La flebile luce proveniente dagli scuri chiusi della camera annunciò a Fabio che la giornata non sarebbe stata soleggiata come sperava. Era arrivato la sera precedente, esausto, dopo una maledetta riunione di lavoro che lo aveva costretto a partire alle diciotto, anziché alle dodici e trenta, come aveva preventivato. Solitamente, in mancanza di traffico, dalla città si poteva raggiungere la sua casa al mare in un’ora e mezza. Tuttavia, complice uno stupido camion e la strada disseminata di cantieri, Fabio aveva ritardato di ben trenta minuti. Era arrivato dunque alle venti e, esausto e con i negozi ormai chiusi, si era recato alla solita pizzeria lì vicino, dove aveva consumato la solita pizza cotto e funghi. Dopo aver pagato ed essere uscito, per un attimo aveva avuto la tentazione di consolarsi con l’ottimo cono panna e cioccolato della sua gelateria preferita ma, dissuaso da un fastidioso cerchio alla testa, era tornato subito a casa.

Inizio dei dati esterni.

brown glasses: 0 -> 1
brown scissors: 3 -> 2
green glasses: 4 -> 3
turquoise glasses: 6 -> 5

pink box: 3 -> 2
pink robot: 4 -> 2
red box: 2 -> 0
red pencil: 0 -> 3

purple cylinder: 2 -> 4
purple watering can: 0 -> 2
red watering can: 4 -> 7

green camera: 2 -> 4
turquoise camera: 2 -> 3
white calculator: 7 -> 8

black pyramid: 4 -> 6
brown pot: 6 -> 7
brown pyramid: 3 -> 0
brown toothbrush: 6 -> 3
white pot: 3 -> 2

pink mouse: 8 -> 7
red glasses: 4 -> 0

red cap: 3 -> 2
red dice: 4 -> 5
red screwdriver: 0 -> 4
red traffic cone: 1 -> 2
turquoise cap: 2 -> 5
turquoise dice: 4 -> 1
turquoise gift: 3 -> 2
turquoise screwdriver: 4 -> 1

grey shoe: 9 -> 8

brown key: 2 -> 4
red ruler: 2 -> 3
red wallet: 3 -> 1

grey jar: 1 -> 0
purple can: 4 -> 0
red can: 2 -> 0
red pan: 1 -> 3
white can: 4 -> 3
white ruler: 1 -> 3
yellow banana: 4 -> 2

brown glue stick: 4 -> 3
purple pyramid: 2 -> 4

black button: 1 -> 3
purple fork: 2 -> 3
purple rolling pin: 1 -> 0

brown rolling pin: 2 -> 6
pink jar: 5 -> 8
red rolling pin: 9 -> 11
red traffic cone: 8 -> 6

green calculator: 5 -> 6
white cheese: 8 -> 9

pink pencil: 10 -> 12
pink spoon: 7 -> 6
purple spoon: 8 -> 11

Il sonno fu burrascoso; andarsene a letto senza aver digerito lo aveva condannato a una sudata tale da costringerlo, il giorno dopo, a cambiare le lenzuola. Complice di quella calura era stato anche, Fabio lo sapeva bene, il condizionatore guasto. Gli ultimi inquilini a cui aveva affittato la casa per il ponte del Venticinque Aprile erano gli sfortunati genitori di un pestifero Damien (cos’altro poteva essere quel bambino, se non un Anticristo) di quattro anni, che aveva trovato divertente tirare pallonate a destra e a manca dentro casa. Mentre era intento a lanciargli un nugolo di maledizioni, un lampo gli attraversò la mente: È colpa mia, non prendiamoci per il culo. Era stato lui infatti che aveva tergiversato, nel tentativo di fregarli. Voleva chiedere un preventivo per la riparazione e poi, una volta saputa la cifra, chiedere ai malcapitati genitori un prezzo maggiorato. Al momento gli era sembrata un’idea geniale: tassarli inconsapevolmente per aver cresciuto un tale coglione. Il piano, tuttavia, gli si era ritorto contro allorquando la ditta di idraulici si era dimenticata di presentare il preventivo richiesto. Finalmente, ecco un altro colpevole da additare. Si alzò pimpante, danzando al suono degli improperi lanciati contro i poveri idraulici, e spalancò le imposte deciso a combattere l’aria viziata della camera da letto. Certo, avrei potuto tenerle aperte. Che diamine, un altro errore madornale commesso e nessun colpevole oltre alla figura allo specchio. In realtà, Fabio aveva la risposta pronta: il bar accanto alla casa. Ricordava nitidamente di essersi addormentato cullato dal suono ovattato del blaterare degli avventori del locale. Con la finestra aperta, non sarebbe mai riuscito a prendere sonno.


Maledetti insetti

Una volta messa fuori la testa, si rese subito conto che il desiderio di essere accolto da una limpida giornata estiva, ideale per una rilassante sessione di mare e spiaggia, non era stato esaudito. Il cielo era carico di nuvole, anche se non plumbeo; non erano nuvole cariche di pioggia, ma abbastanza dense da non permettere al sole di fare capolino. Poco male, pensò. Leggenda vuole che ci si abbronzi comunque anche col cielo nuvoloso. Durante la colazione si alzò un forte vento. Fabio si recò alla spiaggia al ritmo del tintinnio degli alberi delle barche del porto, mossi da quella brezza implacabile. Il vento, tuttavia, non lo infastidì, anzi, lo aveva sempre trovato un refrigerio al calore sprigionato dalla sabbia bollente. Probabilmente gli avrebbe impedito di fare il bagno, ma, essendo solo la seconda settimana di giugno, non gli sarebbe poi spiaciuto così tanto. Nonostante fossero appena le nove, Fabio trovò la spiaggia affollata. Non avrebbe potuto accomodarsi con la sua sedia dove più amava, ovvero vicinissimo al bagnasciuga, dove adorava essere cullato dal suono delle onde durante la lettura dei suoi amati libri. C’era ancora un po’ di spazio vicino al mare, ma era occupato dai suoi più mortali nemici: famiglie con bambini piccoli, coppie con cani, gruppetti di giovani ragazzi convinti di non infastidire nessuno correndo dietro a un pallone. Non avrebbe permesso a quell’esercito di disturbatori di guastare la sua pace. Si posizionò a metà, lontano da tutti e, cullato dal vento che lo teneva in salvo dal caldo, si apprestò a godersi il suo attimo di serenità. Il mare era talmente rumoroso da permettere al suono delle onde di arrivare fin lassù e, non di meno, da coprire gli starnazzi di quella esecrabile marmaglia. Che goduria.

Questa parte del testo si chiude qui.